XML is a notation that represents the logical structure of a document by using a series of tags (known as markup) within the document. These make it easier to automate the processing of the content of the document. It is used both for narrative documents (such as web pages) and for data messages (such as financial transactions).
XML is an open standard, developed by the W3C (World Wide Web Consortium) and adopted by all major software vendors as a standard for structured information exchange.
XML allows document authors to choose their own tags, appropriate to the kind of information represented in the document. An XML Schema (itself a type of XML document) defines your XML vocabulary i.e. the tags that are used and the rules for what can appear within each tag.

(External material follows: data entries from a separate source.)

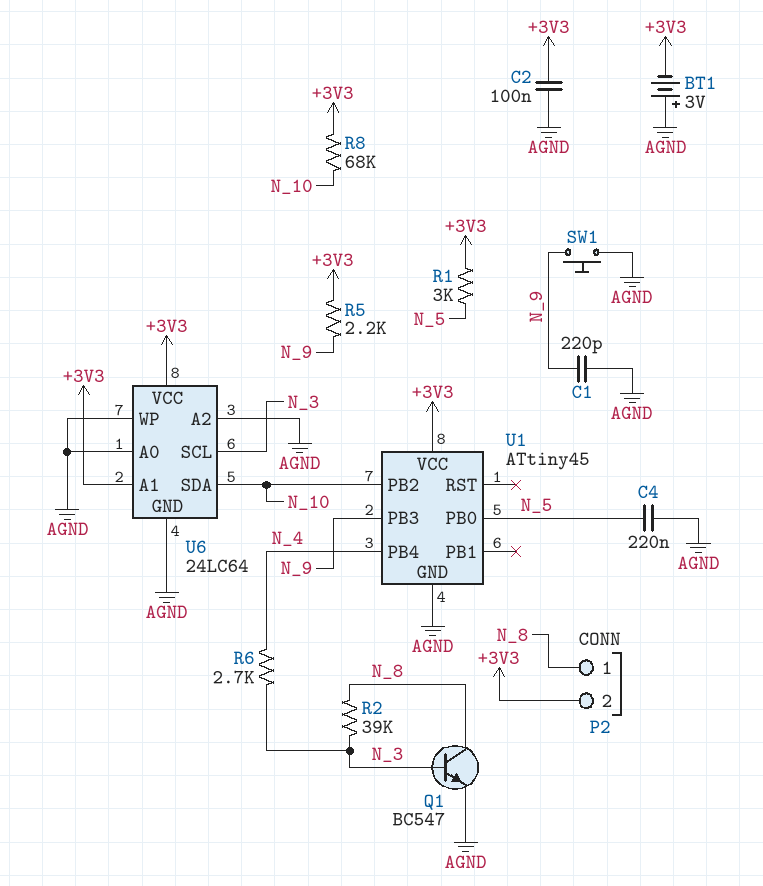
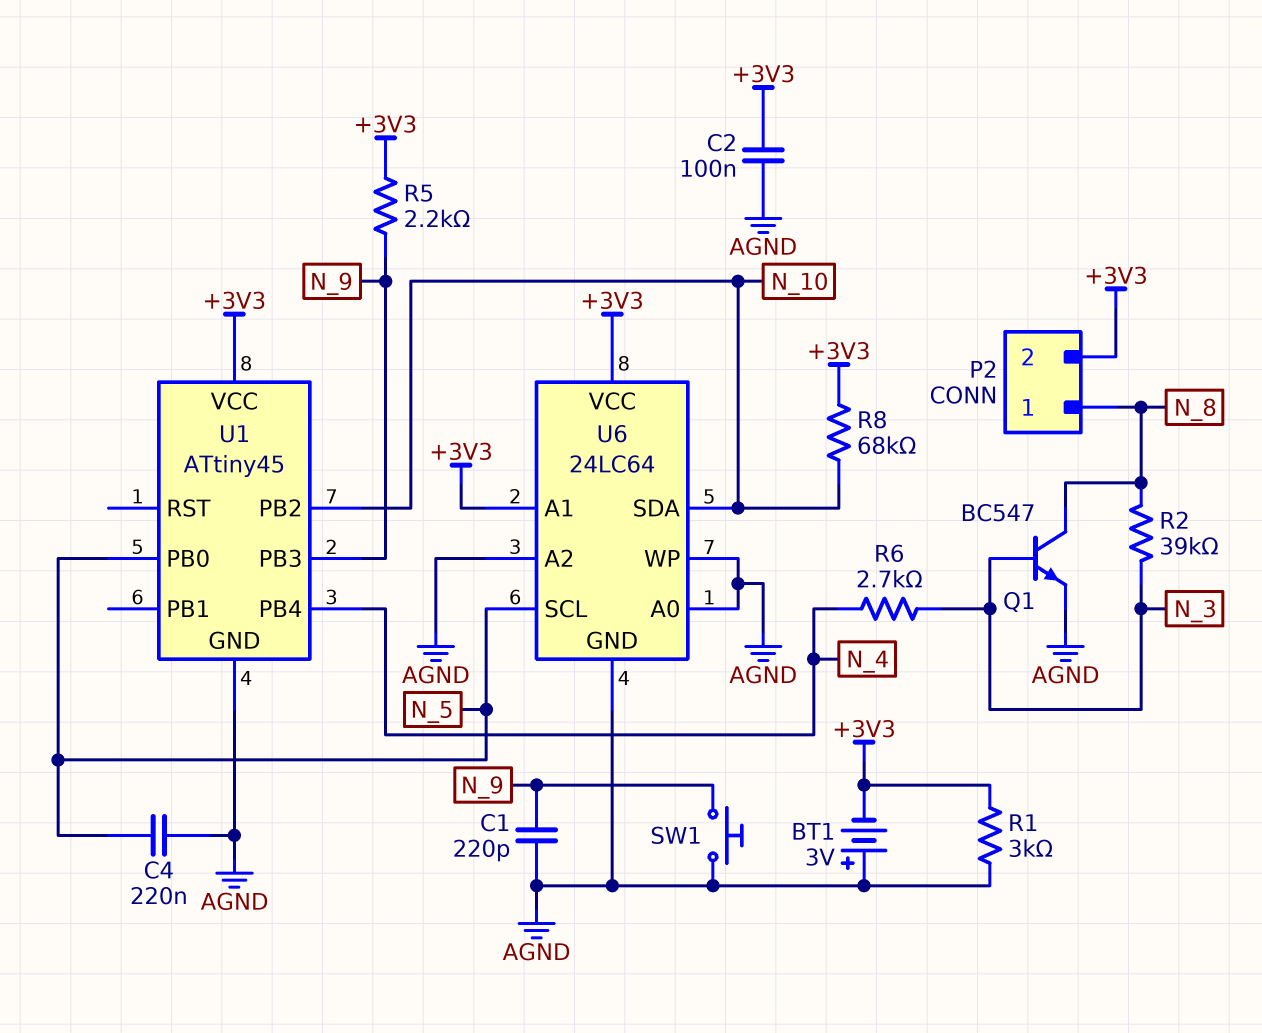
R1: 3k (+3V3, N_5) -> 3k (+3V3, AGND)
U6 pin SCL: N_3 -> N_5

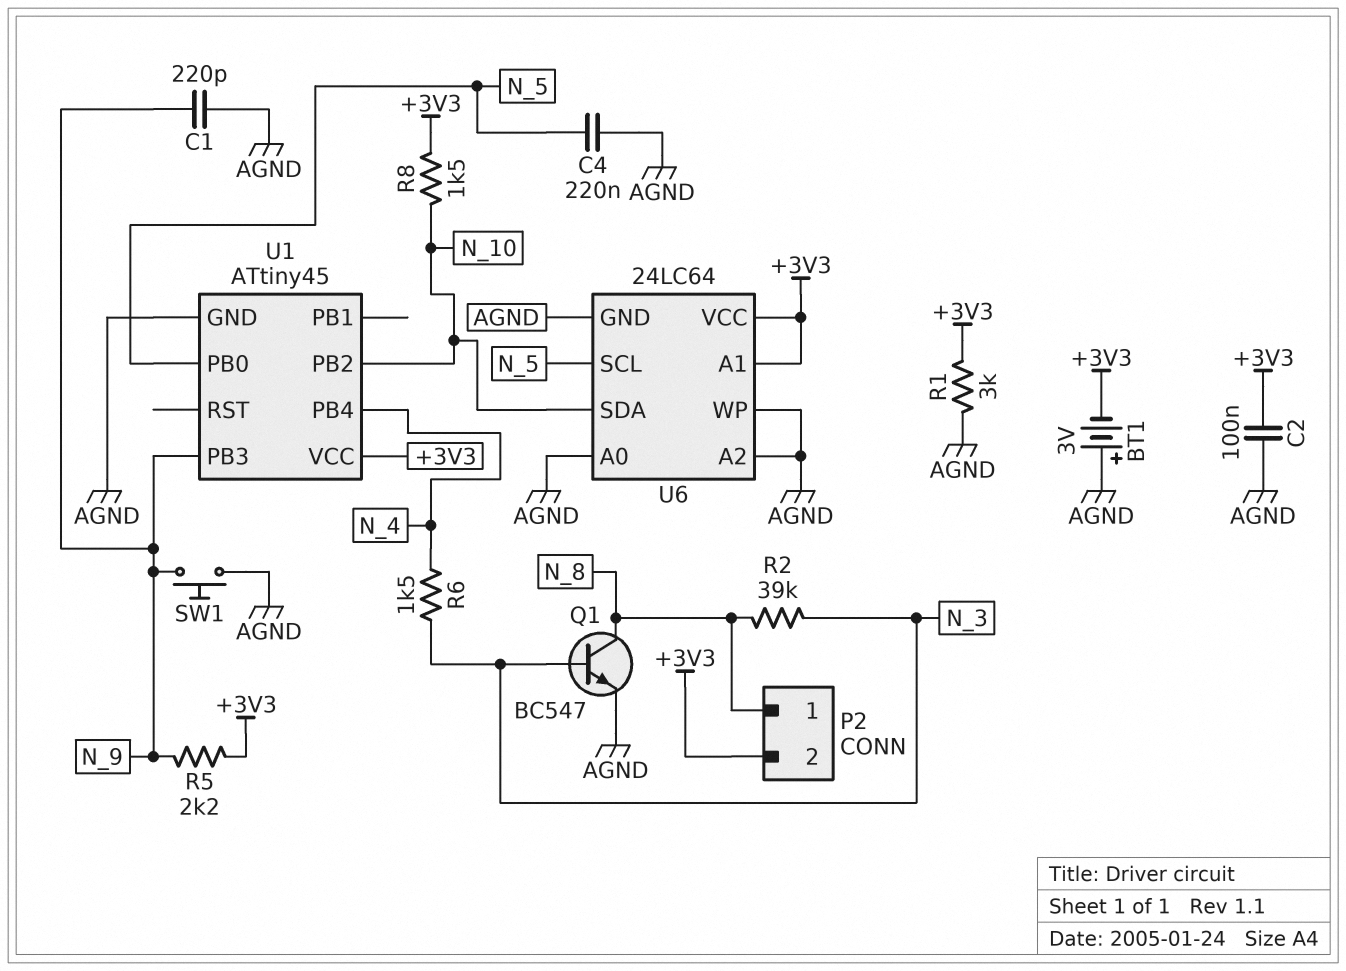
R6: 2.7k (N_3, N_4) -> 1.5k (N_3, N_4)
R8: 68k (+3V3, N_10) -> 1.5k (+3V3, N_10)

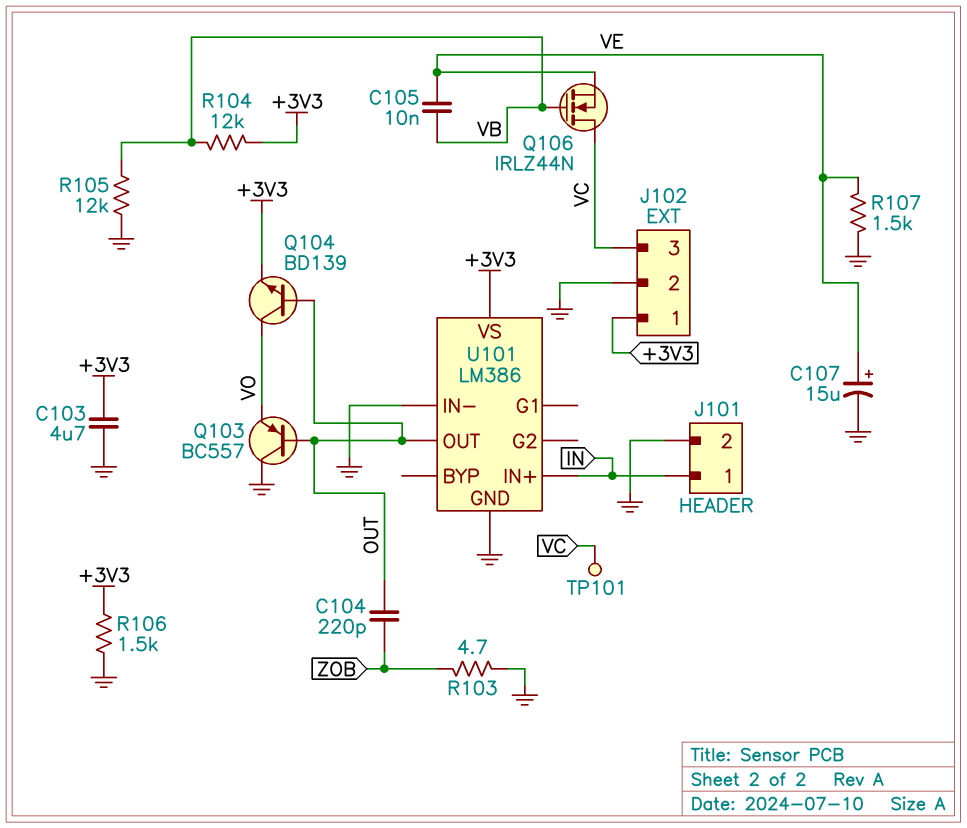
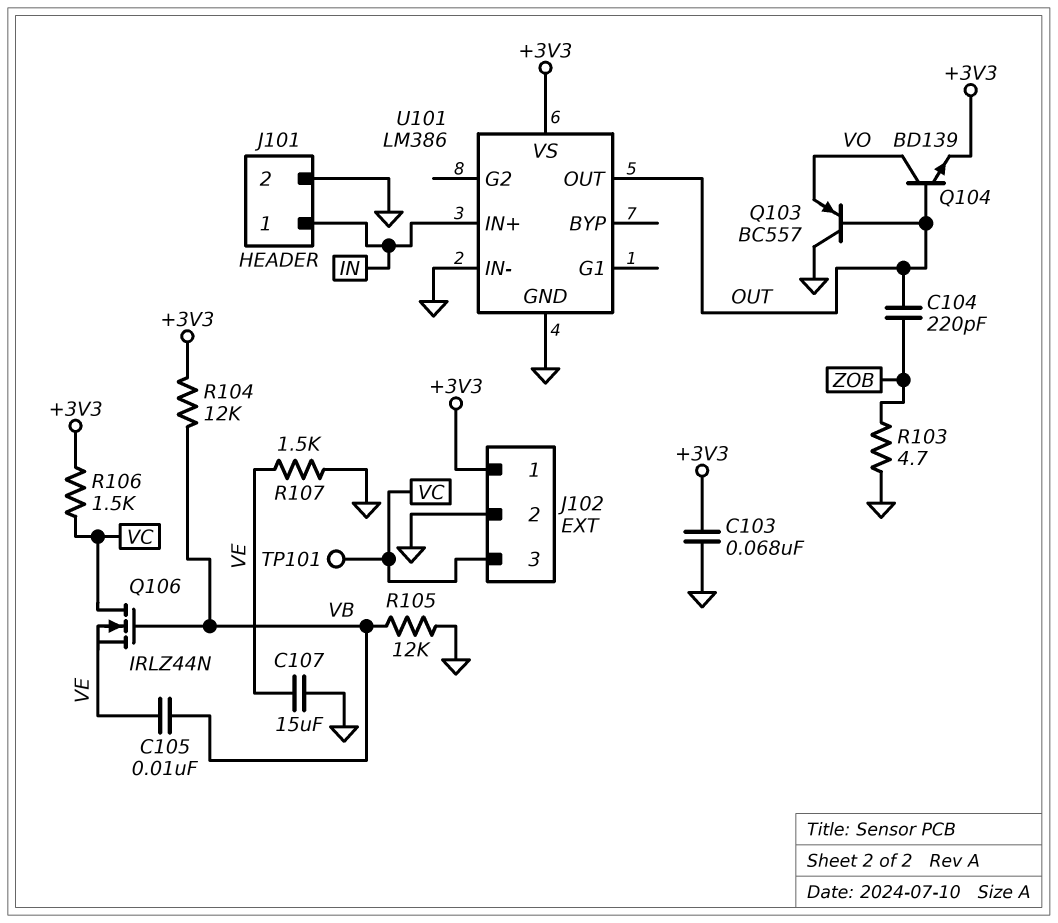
C103: 4.7uF (+3V3, GND) -> 68nF (+3V3, GND)
C107: 15uF (plus VE, minus GND) -> 15uF (GND, VE)
R106: 1.5k (+3V3, GND) -> 1.5k (+3V3, VC)

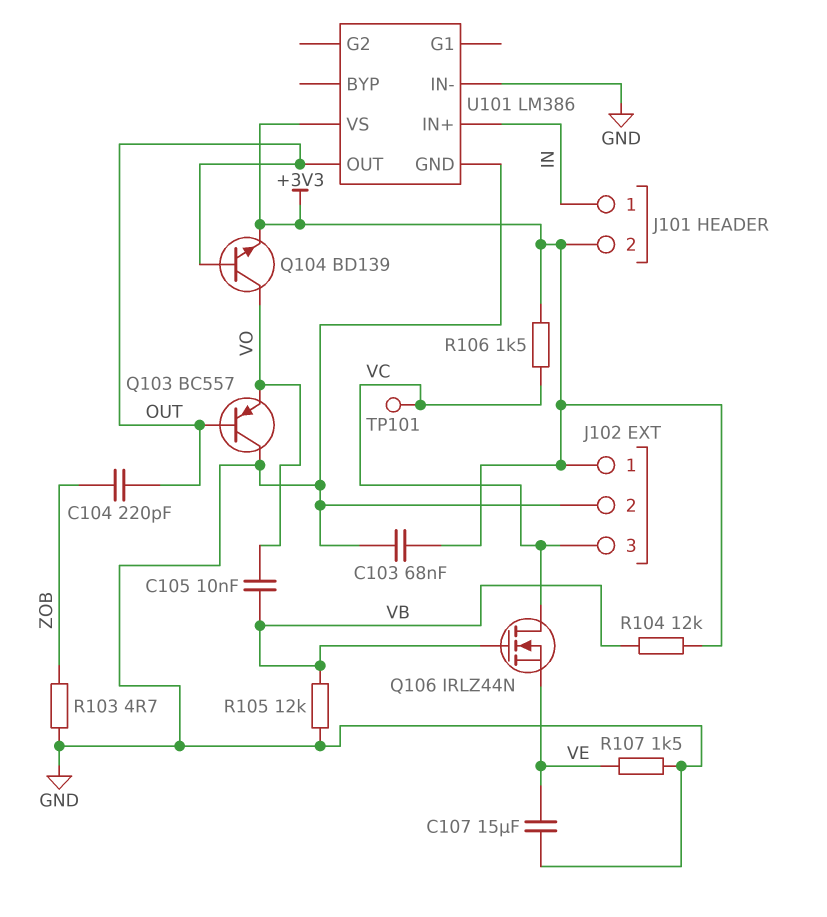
C105: 10nF (VB, VE) -> 10nF (VB, VO)
J101 pin 2: GND -> +3V3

In effect the tags enable the document to be self-describing – see below for a simple example of XML markup.
<?xml version="1.0" encoding="UTF-8"?> <books> <book category="reference"> <publisher>National Geographic</publisher> <title>The National Geographic Atlas of the World</title> <price>40.00</price> <format>hardback</format> </book> <book category="fiction"> <author>J. K. Rowling</author> <title>Harry Potter and the Philosopher's Stone</title> <price>6.99</price> <format>paperback</format> </book> </books>
XML is now widely used both as a format for maintaining published documents, and as a protocol for exchanging data between applications, often between different organizations. It became successful because it can handle information of arbitrary complexity, yet at the same time it is essentially a very simple (and therefore inexpensive) technology.
The rules for particular kinds of XML documents can be written and agreed by means of an XML Schema, allowing errors to be detected automatically, and because XML documents are human-readable, it is very easy to find and resolve problems when they occur.
XML is also easy to integrate into business applications, thanks to the wide availability of XML parsers on popular platforms such as Java and .NET, and the increasing number of software packages (from relational databases to office desktop applications) that are now XML-enabled "out of the box".